Credo che tutti abbiano dei momenti in cui sentono il bisogno di ascoltare dei generi musicali esterni alla sfera dell’hip-hop, anche solo per un breve lasso di tempo. In uno di questi momenti mi misi ad ascoltare alcune canzoni di Adriano Celentano, artista tra i pochi che apprezzo del panorama musicale categorizzato come “musica leggera italiana” grazie soprattutto alla sua capacità di essere sempre vario ed avanguardistico fin dai suoi esordi (fine degli anni ’50). In seguito a diversi ascolti e rilfessioni ho avuto modo di notare una cosa: il molleggiato, in determinate tracce, ha numerosi punti in comune con il genere che tanto amiamo.

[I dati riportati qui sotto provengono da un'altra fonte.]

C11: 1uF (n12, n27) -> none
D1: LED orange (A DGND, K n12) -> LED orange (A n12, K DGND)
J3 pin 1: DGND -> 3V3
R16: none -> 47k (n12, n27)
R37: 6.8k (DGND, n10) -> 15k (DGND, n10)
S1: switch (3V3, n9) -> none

La lungimiranza di Adriano Celentano
Mi sono soffermato in particolare su una delle canzoni probabilmente più famose, “Mondo in mi 7a“, dove l’intera durata viene sviluppata su di un unico giro di accordi, appunto in Mi settima, buttando un occhio sulla situazione del mondo che lo circonda. Già di per sé questo è un punto in comune col rap abbastanza forte, ma procediamo per punti. Innanzitutto il punto di vista dal quale Adriano racconta le cose è molto critico, denunciando fatti quali le guerre, il nascondersi dietro ai classici contentini pur di evitare i problemi più seri e i crimini all’ordine del giorno. Sguardo critico al mondo già dimostrato peraltro nella storica “Il ragazzo della via Gluck” tre anni prima.
Ma oltre a questo troviamo quello che si può considerare un vero e proprio skit, caratteristica tipica del rap e sicuramente non conosciuta dall’artista ai tempi, che a metà dei 6 minuti crea una sorta di pausa che spezza il brano ma che allo stesso tempo lo contestualizza.

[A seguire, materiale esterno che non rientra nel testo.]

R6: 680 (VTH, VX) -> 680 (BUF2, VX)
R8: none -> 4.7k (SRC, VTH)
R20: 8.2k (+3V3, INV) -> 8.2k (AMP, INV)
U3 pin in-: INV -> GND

Questa serie di punti in comune mi hanno poi fatto riflettere sul personaggio di Celentano, assolutamente estraneo e in controtendenza rispetto agli artisti associabili a lui, fatto di balletti e presenza scenica che gli hanno permesso di espandersi anche al di fuori della sfera musicale, verso televisione e cinema. Caratteristica che caratterizza la maggioranza dei rapper, soprattutto negli ultimi anni.
Celentano arrivò addirittura a pubblicare una canzone (“Il seme del rap”) considerata da molti il primo vero dissing della storia in Italia, a causa di una disputa nata dalla rivendicazione dell’artista pop di aver introdotto il rap in Italia con il brano “Priencolinensinainciusol“, all’indirizzo degli Articolo 31, che peraltro risposero con “Adriano vacci piano”.
Naturalmente tutto questo non significa che conoscesse il rap e la sua cultura, anzi con tutta probabilità non la vedeva di buon occhio, ma è incredibile pensare a quanto la costruzione dell’artista da parte della persona fosse così lungimirante, tanto da seguire, probabilmente involontariamente, i canoni dettati da un altro genere a distanza di mezzo secolo.